What I claim as new and desire to secure by Letters Patent is:

1. In a rotary compressor or pump, a rotative idling casing containing a predetermined quantity of liquid, a driving rotor mounted eccentrically in said idling casing and comprising a series of radially extending circumferentially disposed fiuid receiving pockets, said rotor in motion acting to impart rotative movement to said idling casing through the medium of said liquid and said liquid tending to assume an annular mass under, the action of centrifugal force with its surface relatively concentric with respect to the idling casing and eccentric with respect to the periphery of the rotor, means whereby fluid may be admitted to said rotor pockets at atmospheric pressure, and means for trapping fluid in said pockets as the latter are advanced below the surface of the liquid including a stator frame arranged within the rotor and having discharge passage means for receiving the compressed fluid from said pockets and having liquid sealing passages and supply means for the sealing liquid therefor.

2. In a rotary compressor or pump, a rotative idling casing mounted to rotate freely about its central axis, a driven rotor mounted in said idling casing to rotate about an axis offset from the axis thereof and comprising a series of radially extending circumferentially disposed fluid receiving pockets, a mass of liquid in said idling casing adapted to rotate with said idling casing and to assume a uniform depth radially of the casing under the action of centrifugal force with its surface eccentric with respect to the periphery of the rotor whereby said rotor pockets are progressively filled by said liquid as said rotor rotates, ports communicating with said pockets for discharging the compressed fluid, and a stator frame arranged within said rotor and having discharge passage means for receiving the air discharged from said ports and having lateral liquid sealing means for the latter.

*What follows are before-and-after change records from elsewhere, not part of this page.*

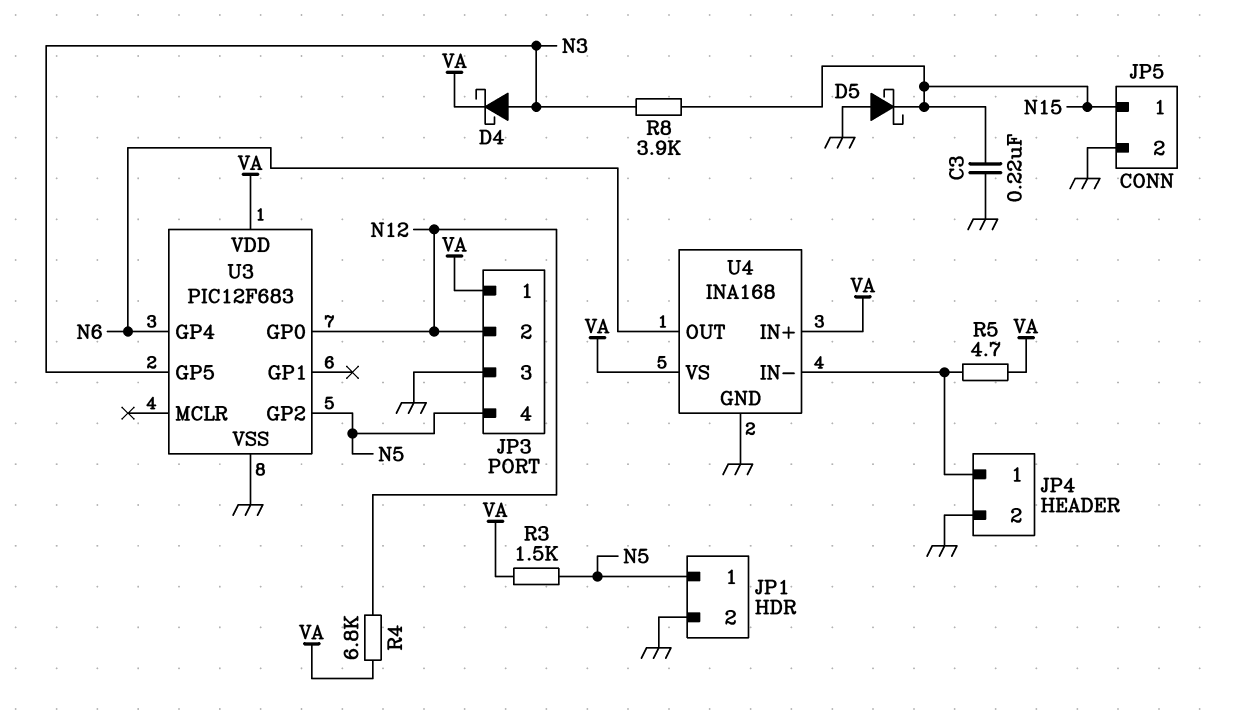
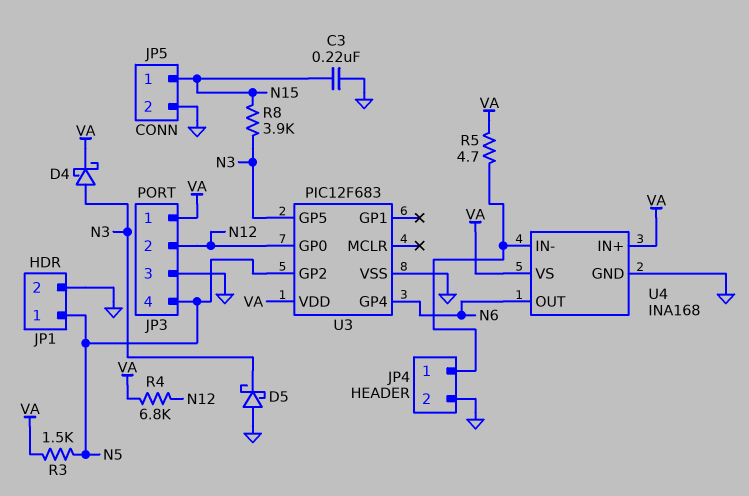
D5: schottky (A GND, K N15) -> schottky (A GND, K N3)

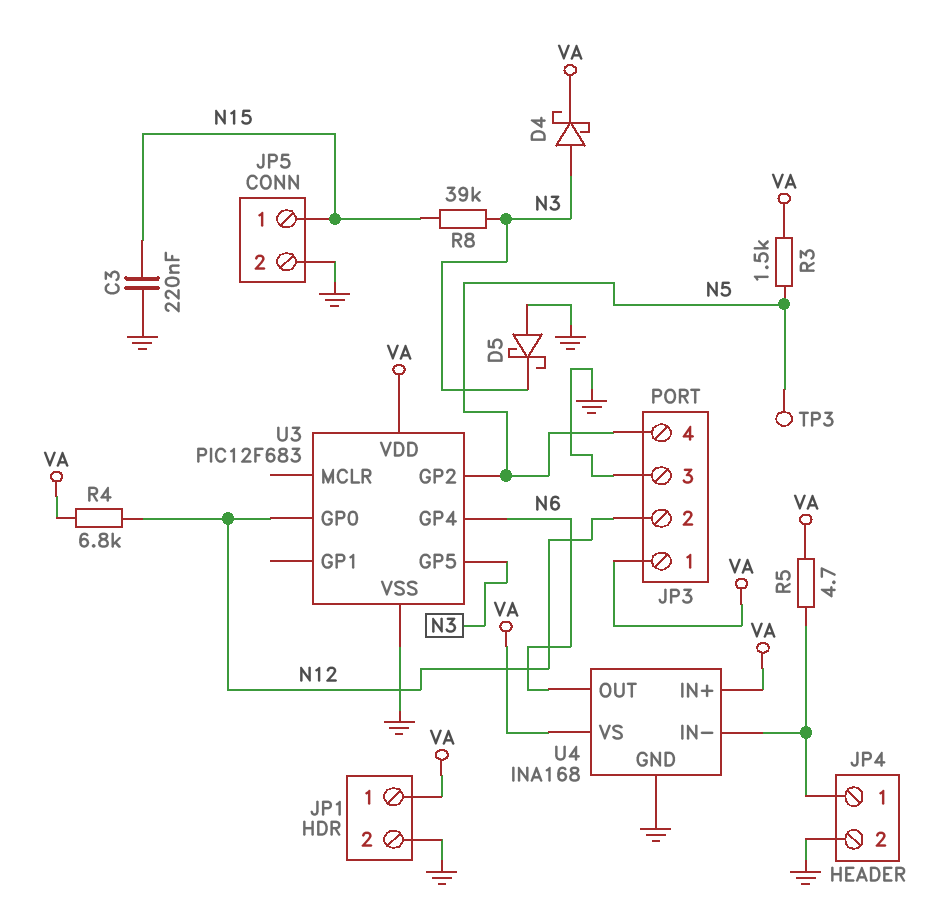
JP1 pin 1: N5 -> VA
R8: 3.9k (N3, N15) -> 39k (N3, N15)
TP3: none -> test point (N5)

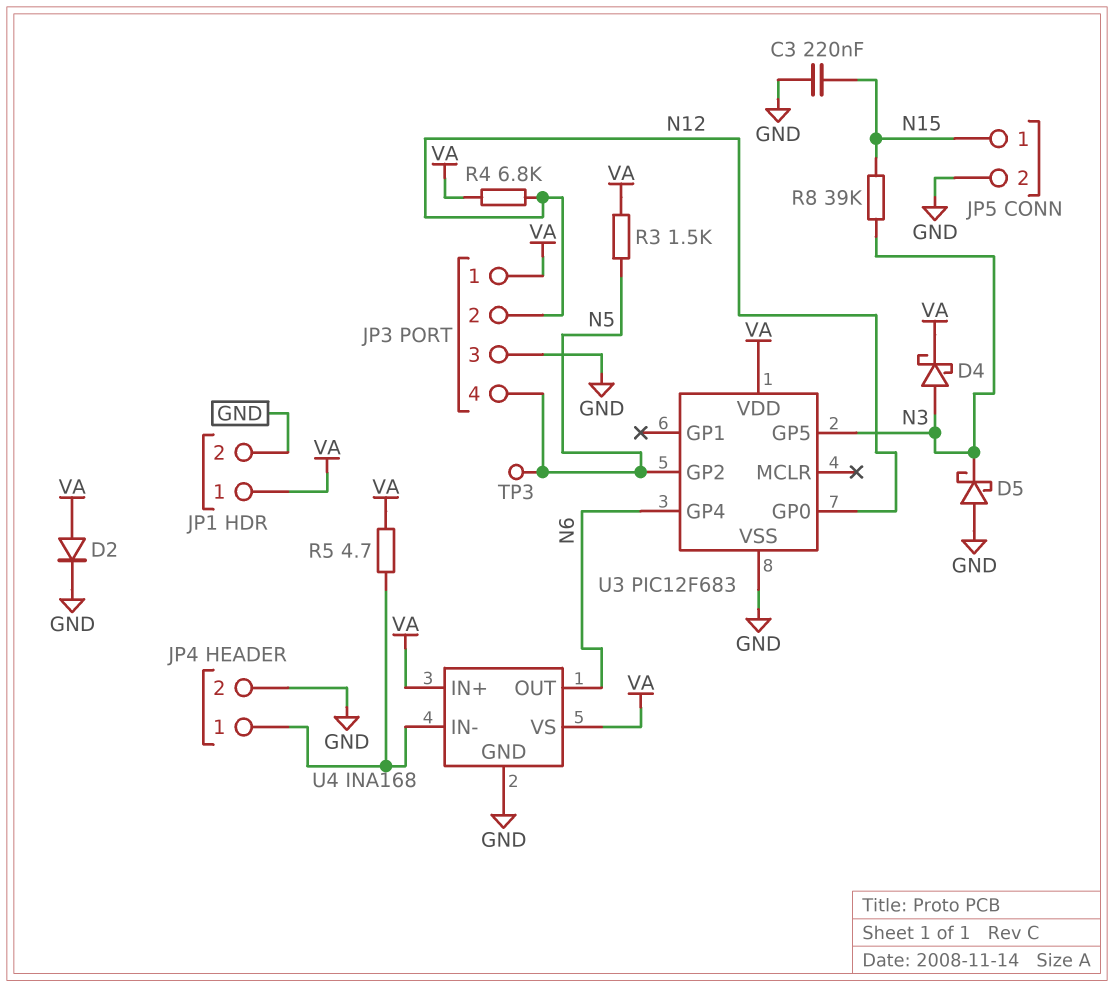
D2: none -> diode (A VA, K GND)

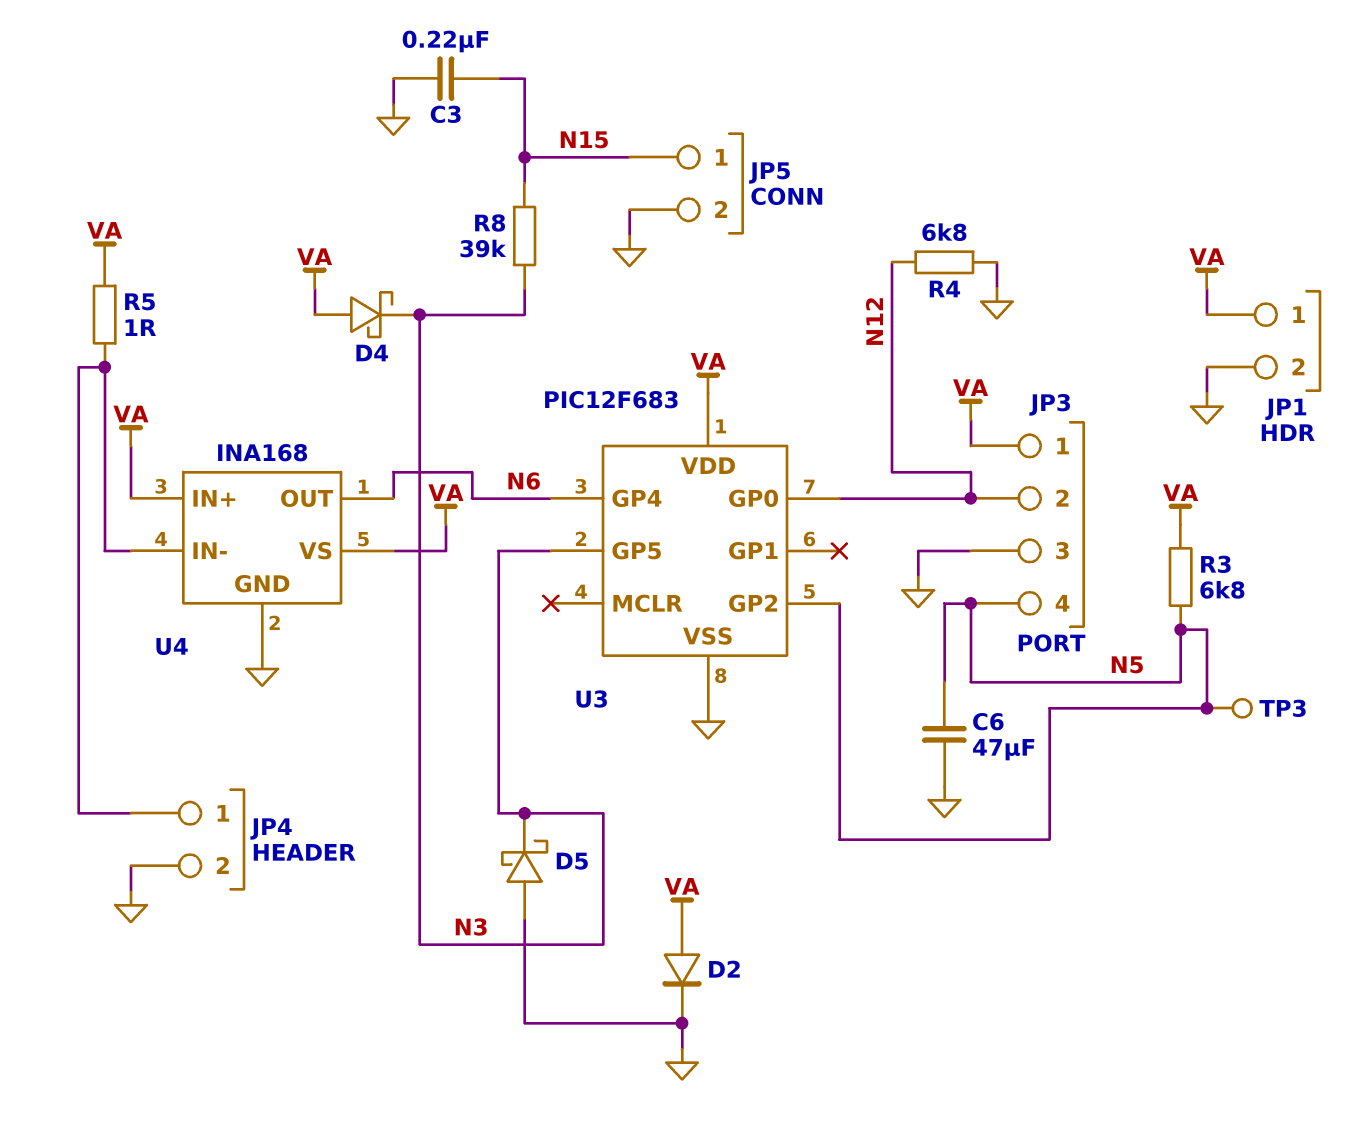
C6: none -> 47uF (GND, N5)
D4: schottky (A N3, K VA) -> schottky (A VA, K N3)
R3: 1.5k (N5, VA) -> 6.8k (N5, VA)
R4: 6.8k (N12, VA) -> 6.8k (GND, N12)
R5: 4.7 (JP4/1, VA) -> 1 (JP4/1, VA)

3. In a rotary compressor or pump, an idling casing mounted to rotate freely about its axis, a

driven rotor mounted within said idling casing with its axis offset from but parallel to the axis thereof, a predetermined quantity of liquid within said idling casing, said idling casing, liquid'and rotor beng adapted to rotate simultaneously whereby the liquid under centrifugal force becomes an annular mass with its surface substantially concentric with said idling casing, said rotor having a plurality of radially opening pockets about its periphery, means for admitting fluid to the pockets from within the space surrounded by the liquid within the idling casing, means for trapping the fluid within the pockets whereby the same is compressed as the pockets progressively dip into the liquid, and means for automatically releasing the compressed fluid from the bottom of the pockets when the stage of maximum compression is reached including a stator frame arranged within the rotor and having fluid discharge means for receiving the fluid released from said pockets and liquid receiving means beyond said fluid discharge means and communicating liquid sealing means arranged in advance of said fluid discharge means.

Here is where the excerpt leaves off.